Residential Asphalt Driveway Paving St. George Island

A Driveway That Handles Island Life Without Falling Apart

St. George Island is not your average suburban neighborhood. Route 249 floods at high tide. Storm surges roll in off the Potomac. The soil beneath your driveway is sandy and tidal, and every winter, freeze-thaw cycles push water into whatever cracks were left behind by the last contractor who didn’t prep the base properly. If your current driveway is cracking, heaving, or holding standing water after every rain, that’s what happens when a driveway wasn’t built for where you actually live.

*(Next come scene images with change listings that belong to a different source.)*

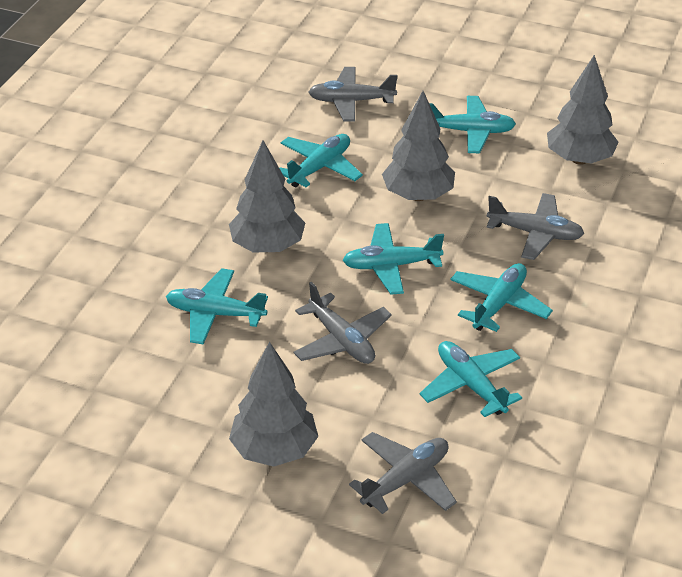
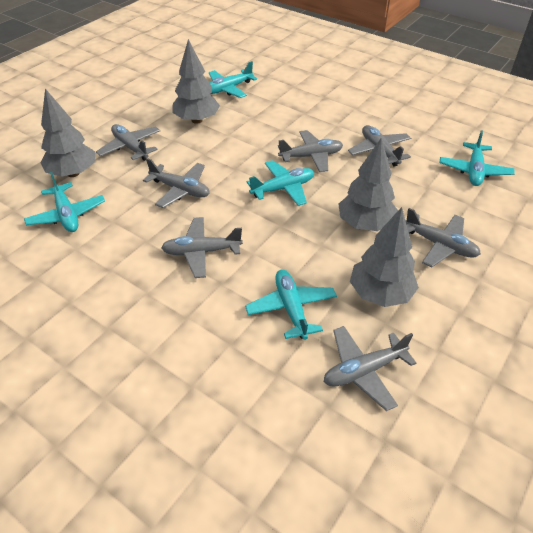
grey plane: 4 -> 7
turquoise plane: 6 -> 5

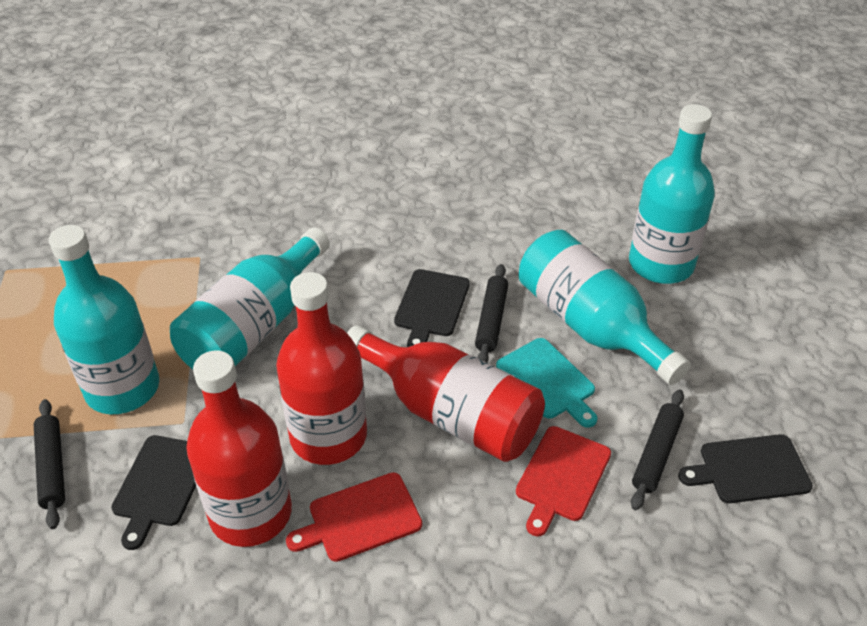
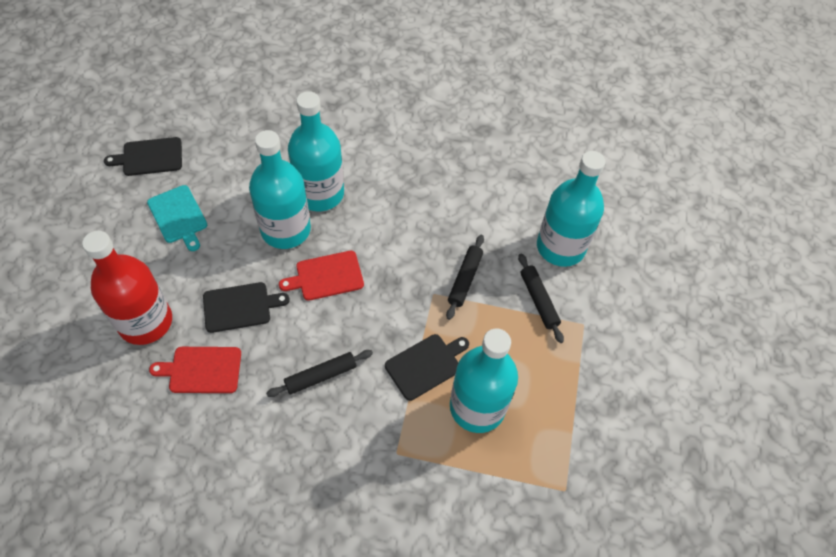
red bottle: 3 -> 1

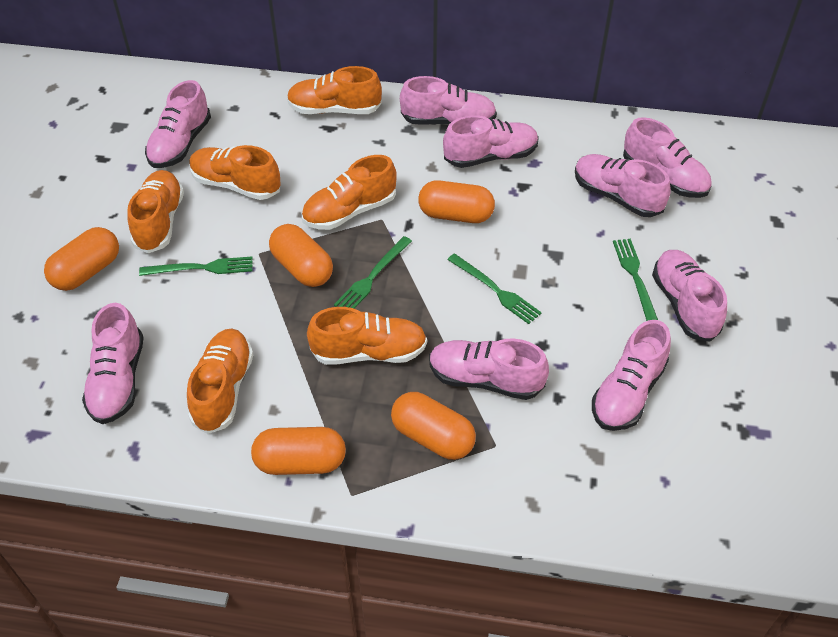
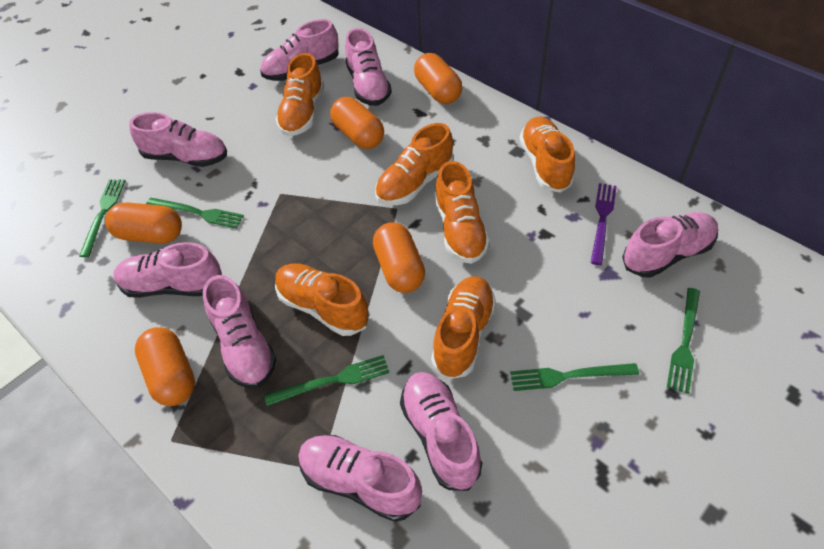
green fork: 4 -> 5
pink shoe: 9 -> 8
purple fork: 0 -> 1

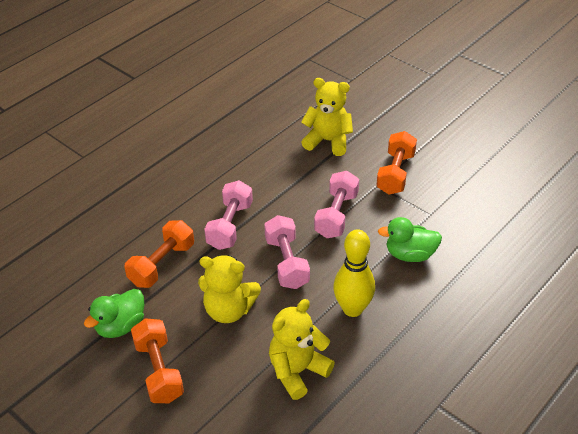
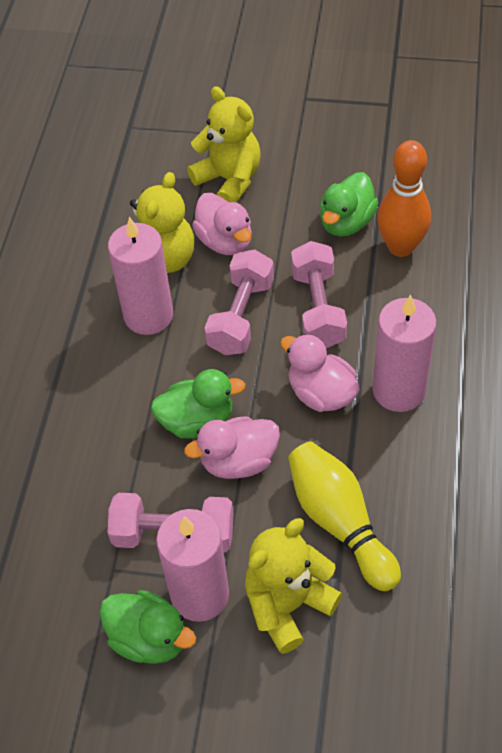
green duck: 2 -> 3
orange bowling pin: 0 -> 1
orange dumbbell: 3 -> 0
pink candle: 0 -> 3
pink duck: 0 -> 3

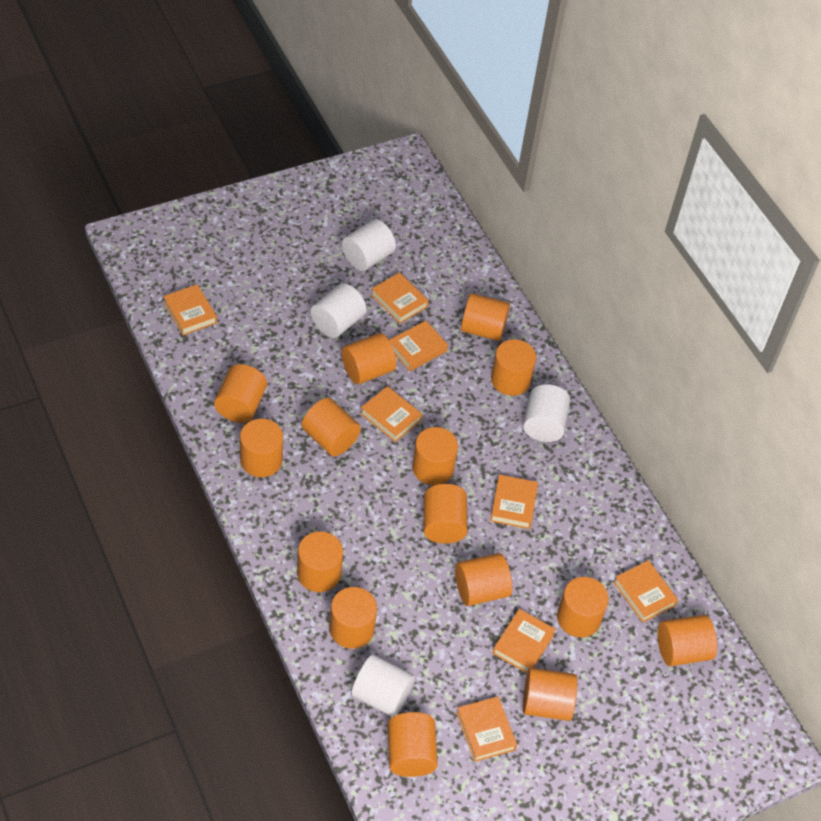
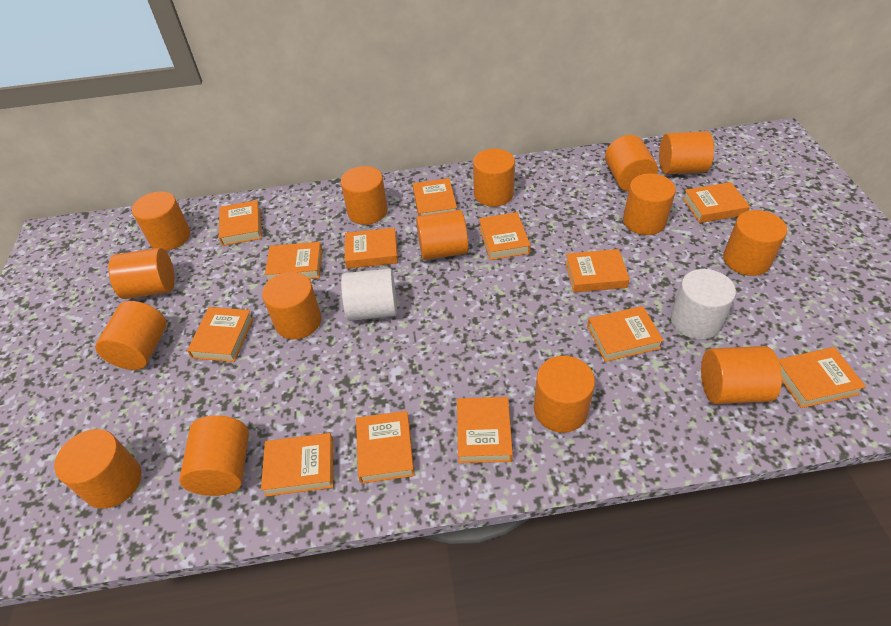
orange book: 8 -> 13
white cylinder: 4 -> 2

A properly installed asphalt driveway on St. George Island starts with the base. That means compacted aggregate laid deep enough to stabilize in sandy soil, drainage grading that moves water away from the surface instead of letting it pool, and asphalt that’s flexible enough to absorb the movement that freeze-thaw cycles cause every single winter. Concrete cracks under those conditions. Asphalt flexes. That distinction matters more here than it does anywhere inland.

Done right, you’re looking at a driveway that lasts 15 to 30 years. One that holds up through storm season, handles the salt air, and doesn’t turn into a pothole field after the first hard winter. For a property that’s worth close to $789,000 and that you may be managing seasonally or preparing to sell that kind of durability is exactly what you’re paying for.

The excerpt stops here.